View attachment DSCF4794.jpg


View attachment DSCF4791.jpg


View attachment DSCF4792.jpg


View attachment DSCF4793.jpg


----------



## Rosebud (May 29, 2017)

Here are some pretty things that are easier to grow than cannabis.View attachment DSCF4765.jpg


View attachment DSCF4785.jpg


View attachment DSCF4772.jpg


View attachment DSCF4769.jpg


View attachment DSCF4784.jpg


View attachment DSCF4775.jpg


----------



## Rosebud (May 29, 2017)

I got really lucky and met a nice person that went to Oregon and got me some nice medical strains. These strains i have only heard wonderful things about have never had the pleasure of growing. My trusty Harlequin's clone run is over. Just couldn't get a clone without thrip.
On the lineup: CBD

Franks Gift, cannatonic, Penny wise.


----------



## Kraven (May 29, 2017)

Looking really good as usual Rose. I love your back yard, it's so full of life. Last year is a cancelled check and has no effect on this year, good or bad. Time to let that go and just enjoy this years grow. Your gonna have a really good grow, and i think your gonna really like the Pennywise


"Pennywise is a high-CBD indica cross between Harlequin and Jack the Ripper, a combination that lends this strain its killer clown name. Four phenotypes of this Stephen King-inspired strain exist, some of which have fingerlike buds while others appear more round. Notes of coffee and pepper lift from the purple-fringed flowers with undertones of lemon and bubblegum. Rich in the therapeutic compound CBD, Pennywise is especially effective in treating arthritis, PTSD, epilepsy, neurological disorders, and cancer symptoms. It contains a 1:1 ratio of CBD and THC, so the psychoactive effects are milder and more relaxing. Jack the Ripper&#8217;s cerebrally focused effects are detectable in Pennywise&#8217;s genes as euphoria and mental clarity take over with an invigorating buzz. Pennywise flowers in 60 to 67 days and is suitable for either indoor or outdoor gardens." - Leafly

I have several crosses in bean form so if you like it i will gift you some beans this fall.


----------



## Lesso (May 29, 2017)

Mojo RB! Im very interested in your training technique. Should be fun to watch.


----------



## Keef (May 29, 2017)

Show'm how it's done Rose !


----------



## bombbudpuffa (May 30, 2017)

Good luck with an insect free garden rose! I think you'll be successful this year.


----------



## Budlight (May 30, 2017)

Rose Rose  i'm so excited I have been trying since you sent me the nurse Larry F2 and I can finally say I have a girl I am so excited :dancing: thank you so much


----------



## The Hemp Goddess (Jun 1, 2017)

Rosebud, I love following your grows.  You have just the most beautiful yard--it is such a pleasure to simple be there.  

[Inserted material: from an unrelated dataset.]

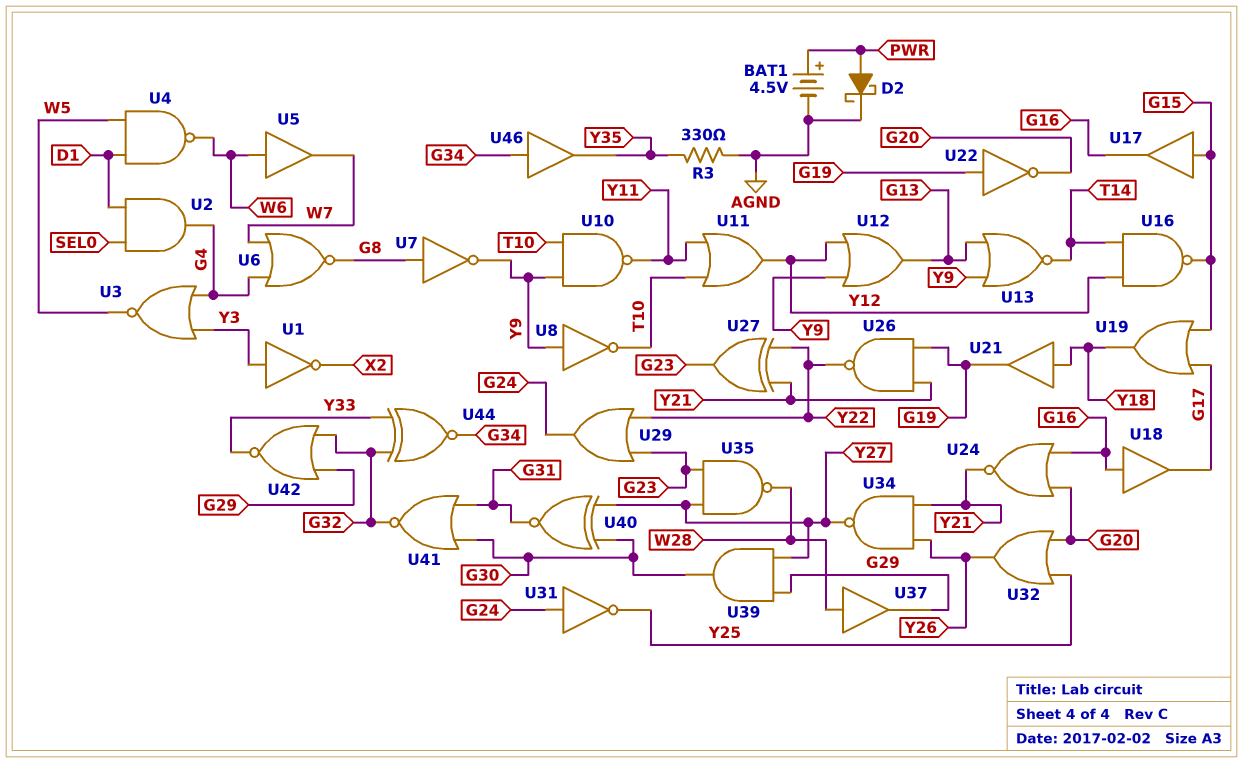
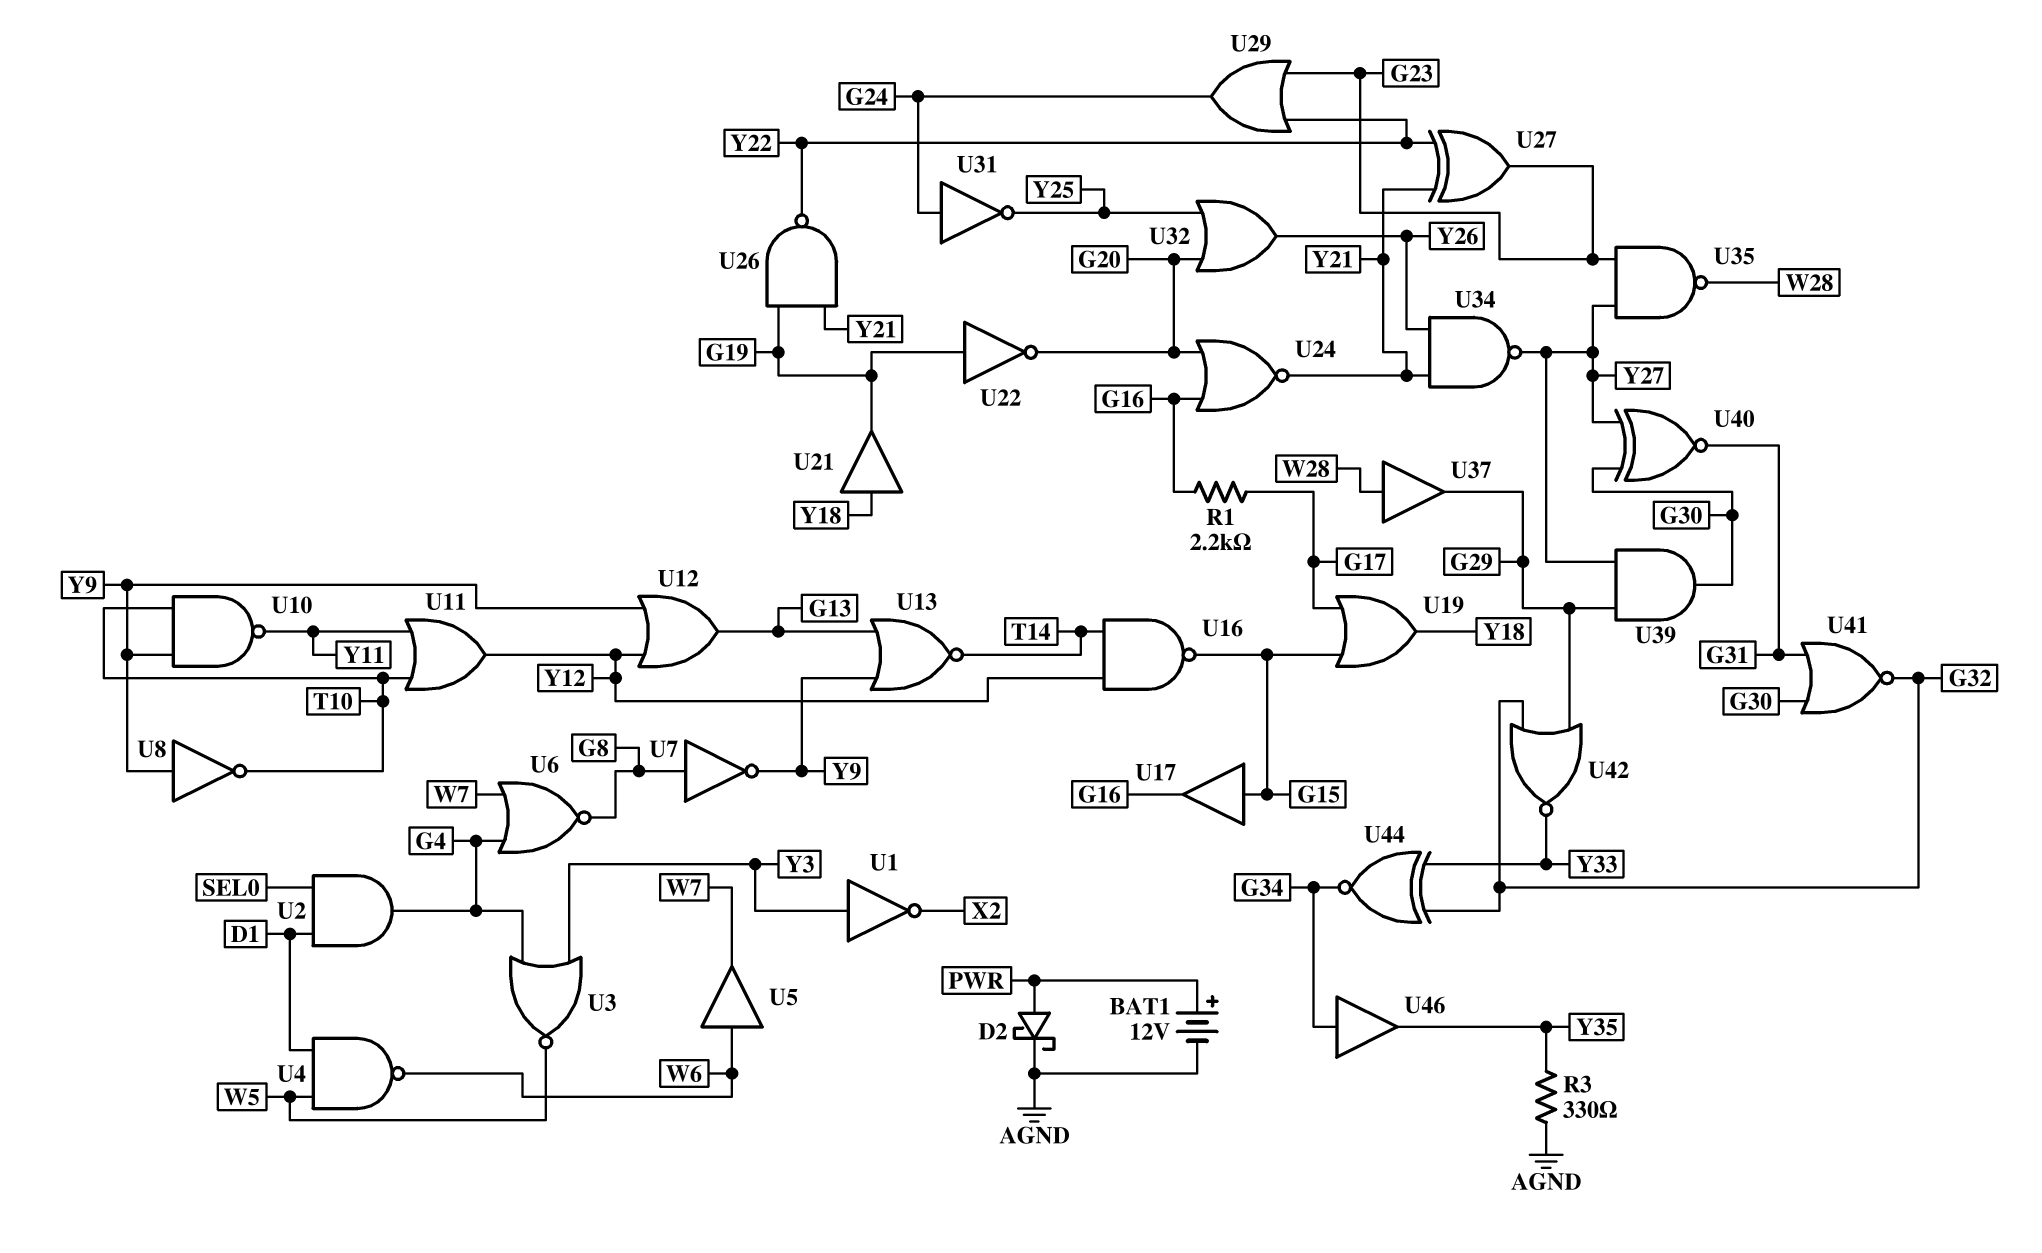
BAT1: 4.5V (plus PWR, minus AGND) -> 12V (plus PWR, minus AGND)
R1: none -> 2.2k (G16, G17)
U18: buffer (in G16, out G17) -> none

I am loving the CBD strains, too.  I am trying a high CBD, very low THC strain for my friends that are adversely affected by THC--supposed to be 20:1.  It is a Harlequin x AC/DC cross called Candida.  I ordered the seeds late, so they are just little babies, but I figure I have time.  Last year, the plants didn't seem interested in flowering until sometime towards the end of July. 

Here's to a great summer grow season  :48:


----------



## Budlight (Jun 1, 2017)

I agree with THG your yard is looking beautiful  your babies are looking really good too looking forward to watching


----------



## Rosebud (Jun 1, 2017)

Thank each of you for the positive notes. I hope to share your positivity soon. Waiting to sex, clones are pulling out of their funk. We have two days of cloudy and lower temps, that is good for transitioning.  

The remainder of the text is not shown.